Abstract
Although rare, long bones fracture non-union in pediatric and adolescent patients is still being reported. It poses a challenge for the trauma surgeons, although principles for adult patient management apply to pediatrics and adolescents; however, there is no standard protocol to deal with such situations. We report two male adolescent patients, 11 and 12 years old, presented with non-united midshaft femoral fracture non-union after being multiply operated on. One patient was diagnosed with a septic non-union, while the other had an atrophic type. Both were treated following the same technique of open surgery where debridement and refreshing of the fracture site were performed, followed by initial fixation using an intramedullary rod, the biological environment was then enhanced by the addition of autologous iliac bone graft, and the fixation was finalized using a 4.5 dynamic compression plate. Both patients achieved complete fracture union and excellent functional outcomes by the last follow up. Adolescent patients presented with multiply operated non-united femoral fracture could be successfully treated using the described technique.
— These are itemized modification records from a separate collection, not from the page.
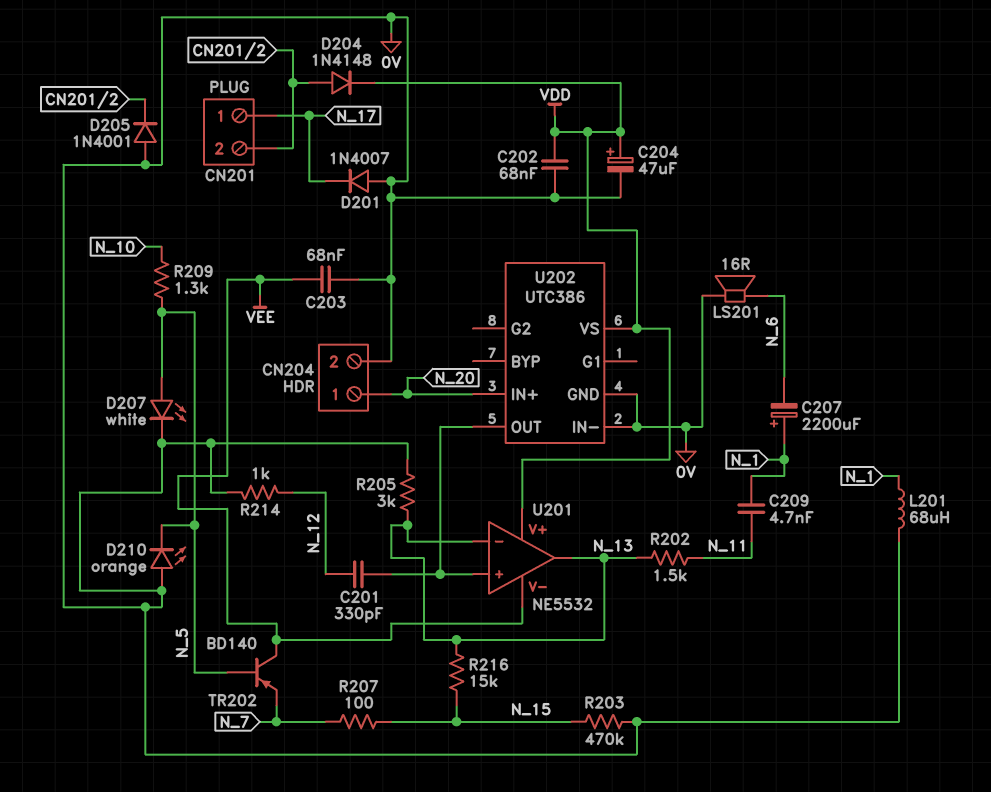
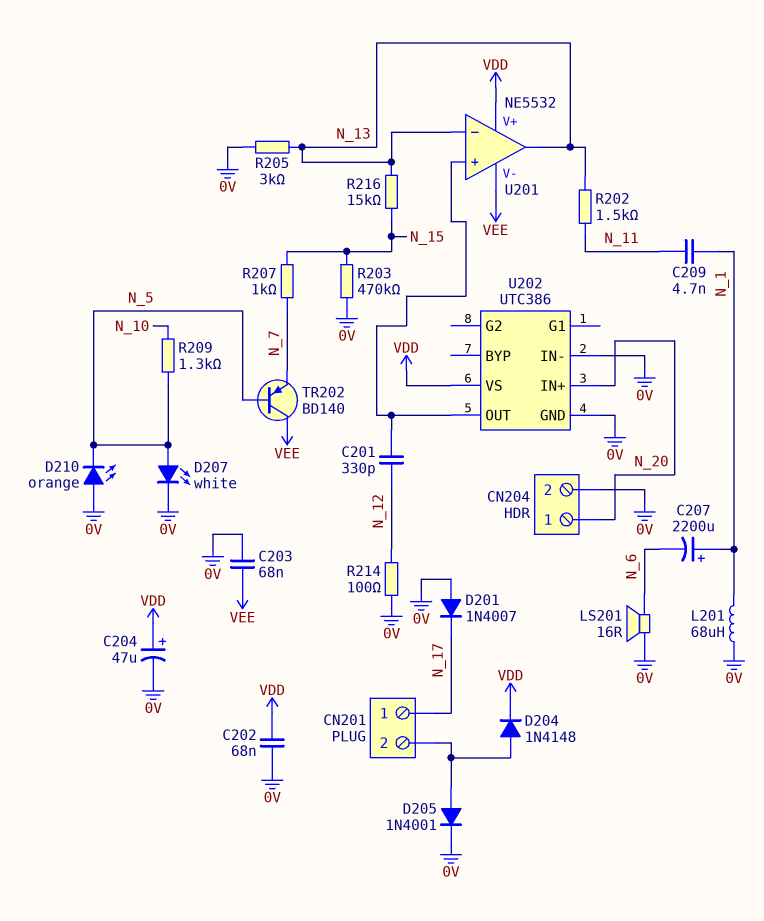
D205: diode 1N4001 (A 0V, K CN201/2) -> diode 1N4001 (A CN201/2, K 0V)
R207: 100 (N_7, N_15) -> 1k (N_7, N_15)
R214: 1k (0V, N_12) -> 100 (0V, N_12)

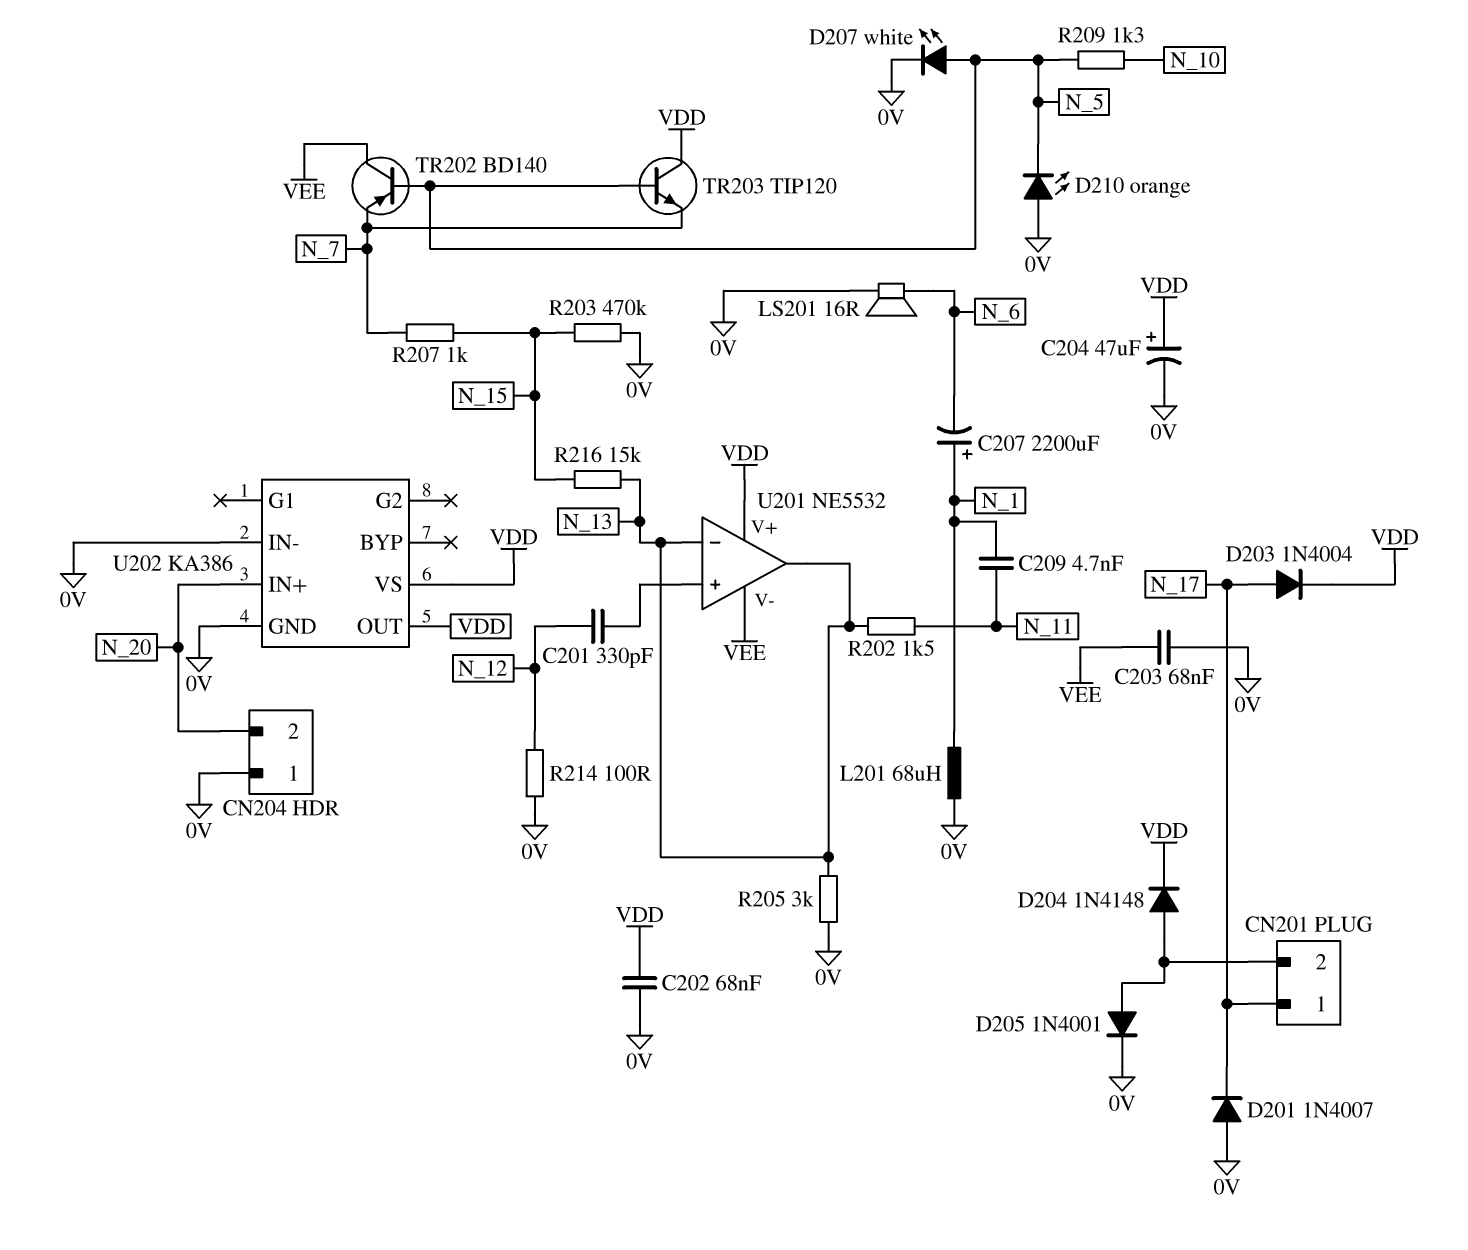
CN204 pin 1: N_20 -> 0V
CN204 pin 2: 0V -> N_20
D203: none -> diode 1N4004 (A N_17, K VDD)
TR203: none -> NPN TIP120 (B N_5, C VDD, E N_7)
U202: UTC386 -> KA386
U202 pin OUT: U201/in+ -> VDD

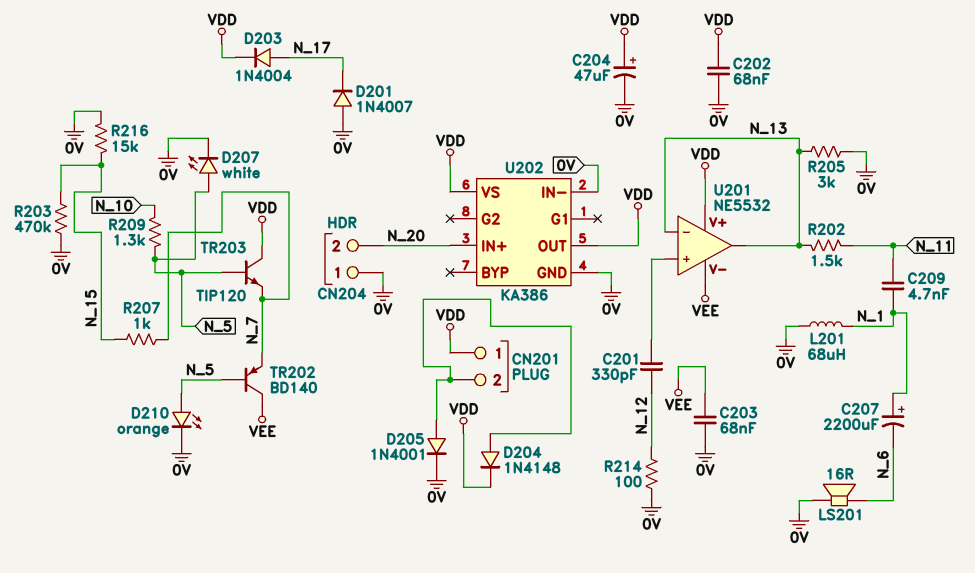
CN201 pin 1: N_17 -> VDD
D210: LED orange (A 0V, K N_5) -> LED orange (A N_5, K 0V)
R216: 15k (N_13, N_15) -> 15k (0V, N_15)

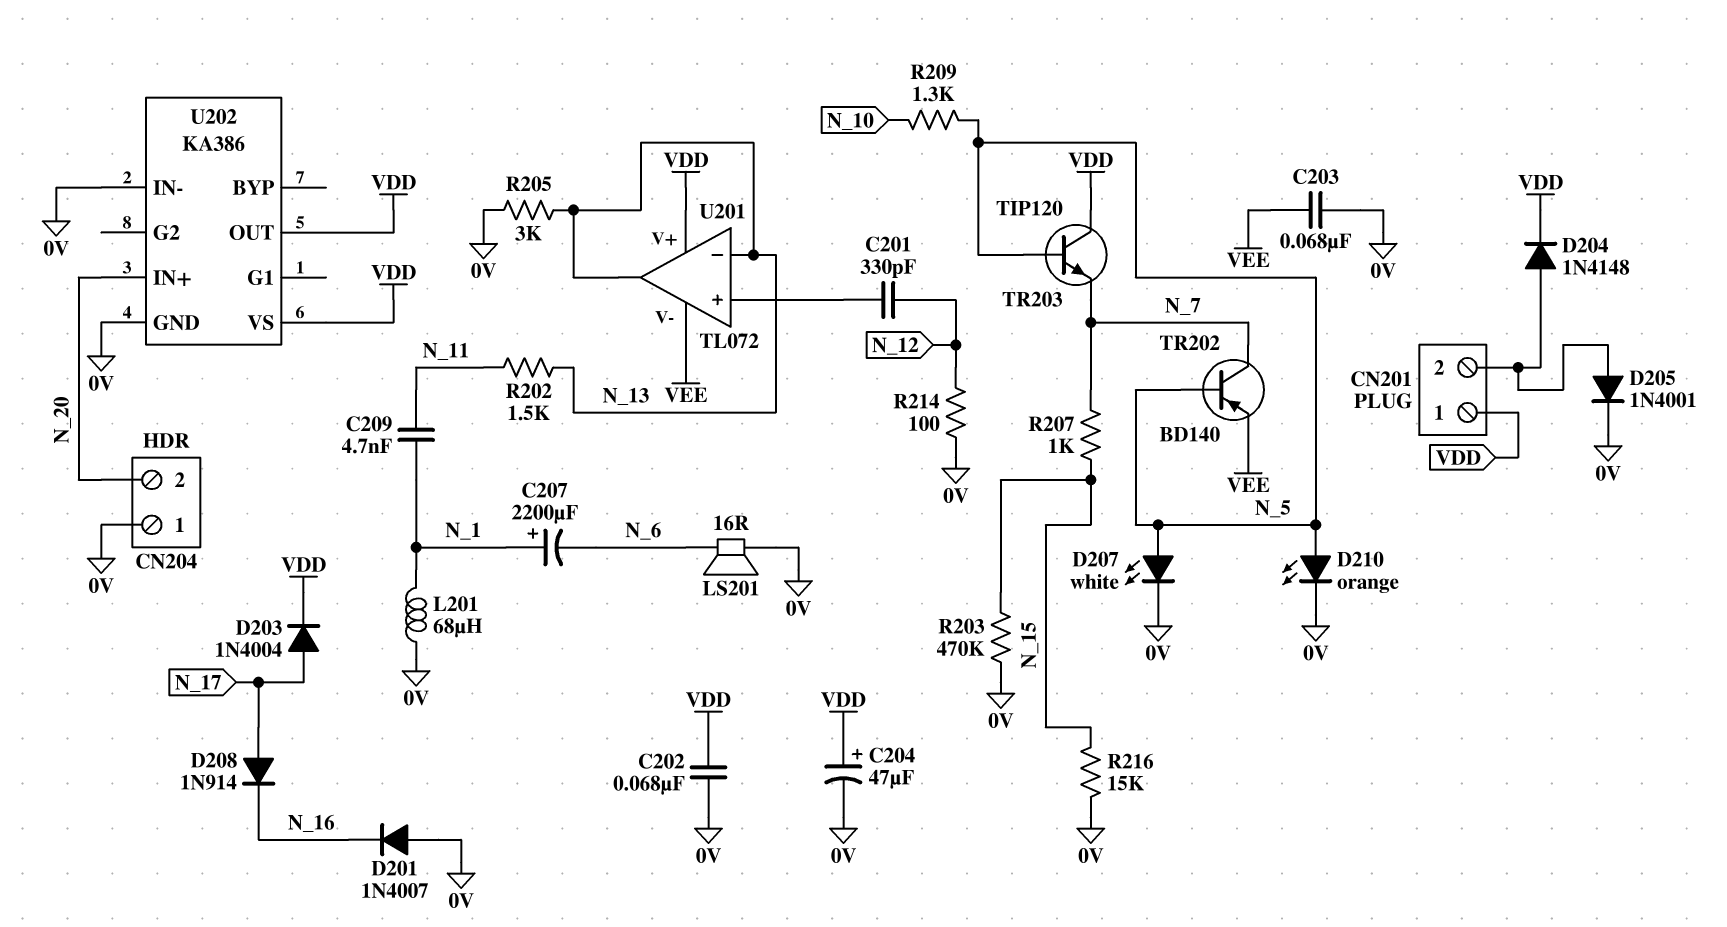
D201: diode 1N4007 (A 0V, K N_17) -> diode 1N4007 (A 0V, K N_16)
D208: none -> diode 1N914 (A N_17, K N_16)
TR202: PNP BD140 (B N_5, C VEE, E N_7) -> PNP BD140 (B N_5, C N_7, E VEE)
U201: NE5532 -> TL072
It improves the mechanical and biological environment with the advantage of being a single-stage surgery.
Keywords: Plating, Intramedullary rod, Adolescent, Non-union, Femur fracture, Case report
Background
Although having a very low incidence reaching up to 0.002%, fractures non-union in children possess significant health and social implications both on the patient and his family and the health care system, owing to the requirement of multiple operations with a high possibility of impaired functional outcomes [1].
Pediatric femoral fracture non-union is considered rare owing to the favorable biological environment composed of a tough periosteum and enhanced remodeling potential [2], [3]. The principles of managing non-union in adults apply to pediatric fracture non-unions as well, improving the biological environment for healing mainly by adding a graft, enhancing the mechanical environment by using rigid implants such as plates and screws, and getting rid of the infection if present, however, no clear management protocol for pediatric femoral fracture non-union was described due to this incident's rarity [2].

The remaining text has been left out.